No resulta una sorpresa para nadie que México ha estado capturado por las redes del crimen organizado durante años. Derivado de una debilidad estructural del Estado mexicano, los cárteles de la droga han ido apoderándose de cada municipio, de cada cabecera, de la voluntad de cada alcalde, de cada carretera, de cada sección policial y hasta de cada político federal y local.
Según estimaciones elaboradas por expertos internacionales, un tercio del territorio mexicano se encuentra hoy controlado por alguno u otro cartel. En el caso del CJNG, su dominio se extiende por la costa del Pacífico, siendo amos y dueños de Jalisco, Colima y Michoacán, e incluso, con “subsidiarias” en el Golfo de México, como ha sido documentado el caso de La Barredora en Tabasco.

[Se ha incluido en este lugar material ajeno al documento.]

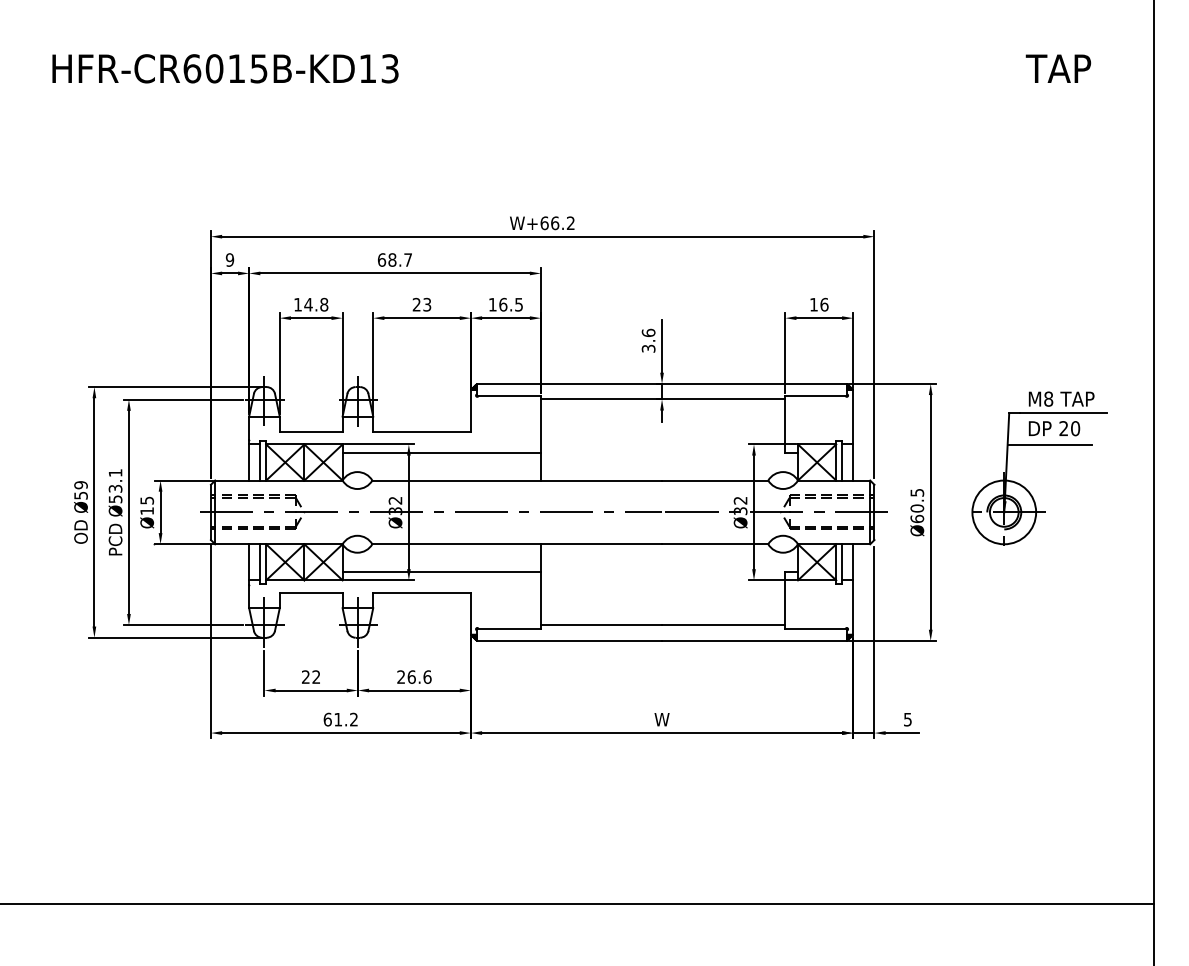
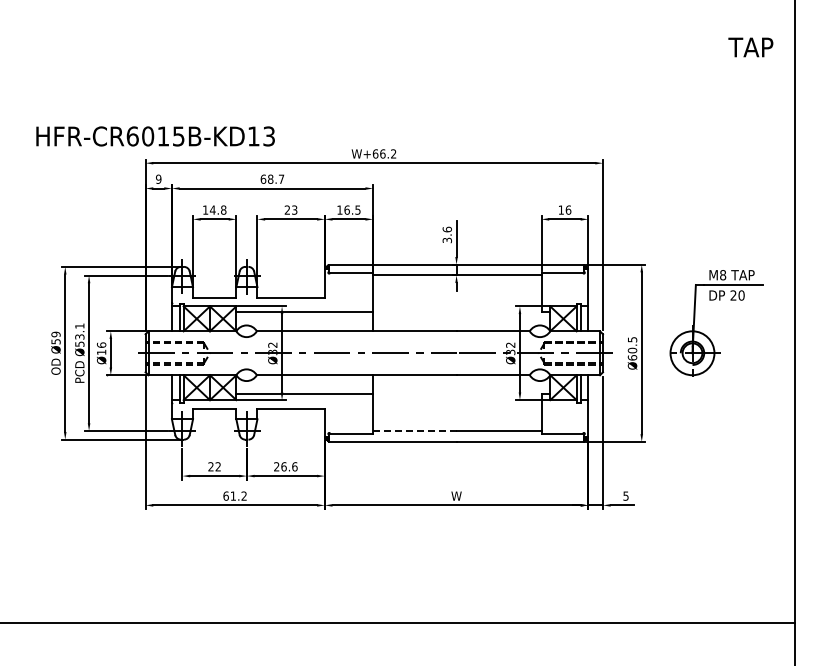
text: (225, 68) -> (155, 136), moved
text: (1057, 68) -> (750, 47), moved
line: (1050, 444) -> (724, 306), removed
text: (146, 499) -> (101, 344), Ø15 -> Ø16
line: (601, 625) -> (414, 431), solid -> dashed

Los gobiernos federales sucesivos, de todos los colores, han fracasado estrepitosamente en su intento de poner un freno a la violencia y a la omnipresencia de las bandas delincuenciales. Felipe Calderón, ante una absoluta falta de visión estratégica, lejos de resolver el problema, provocó el empoderamiento de algunos cárteles, causando, a su vez, una ola de violencia que cobró la vida de miles de mexicanos.
Enrique Peña Nieto, lejos de modernizar la estrategia, continuó la línea dictada por su antecesor. Se estima que el CJNG inició su ascenso durante su sexenio. En adición, el caso dramático de los cuarenta y tres normalistas de Ayotzinapa puso en evidencia la inseguridad y fragilidad del Estado.
AMLO, si bien cambió la estrategia, lo hizo en la peor dirección y fracasó rotundamente. Bajo el discurso de una supuesta estrategia pacifista, renunció al uso de la fuerza legítima del Estado para combatir a grupos criminales que gozaron de inmunidad y expandieron su poder hasta límites irreconocibles.
Sheinbaum ahora tiene la posibilidad de convertirse en la gran protagonista de la historia del México reciente. Puede llegar a ser la mujer que devolvió al Estado mexicano la gobernabilidad perdida. No sería fácil, empero, deberá, en primer lugar, convocar a la unidad nacional para que la lucha sea no solo contra los sicarios en activo, y en segundo, tendrá que enfrentarse a la gigantesca red de corrupción que involucra a miles de funcionarios electos y no electos que forman parte del cuerpo de un monstruo que luce invencible; muchos de ellos, a luz de la evidencia, miembros de su propio partido político ligados a operaciones como el huachicol fiscal.
En ese cometido Sheinbaum necesitará el apoyo de Estados Unidos, y así replicar el éxito del domingo pasado. Será su oportunidad de oro. Con un ingrediente de voluntad política y otro de inteligencia estratégica, podrá pasar a la historia no solo como la primera presidenta, sino como la mujer que llenó de contenido a su cargo como jefa del Estado mexicano.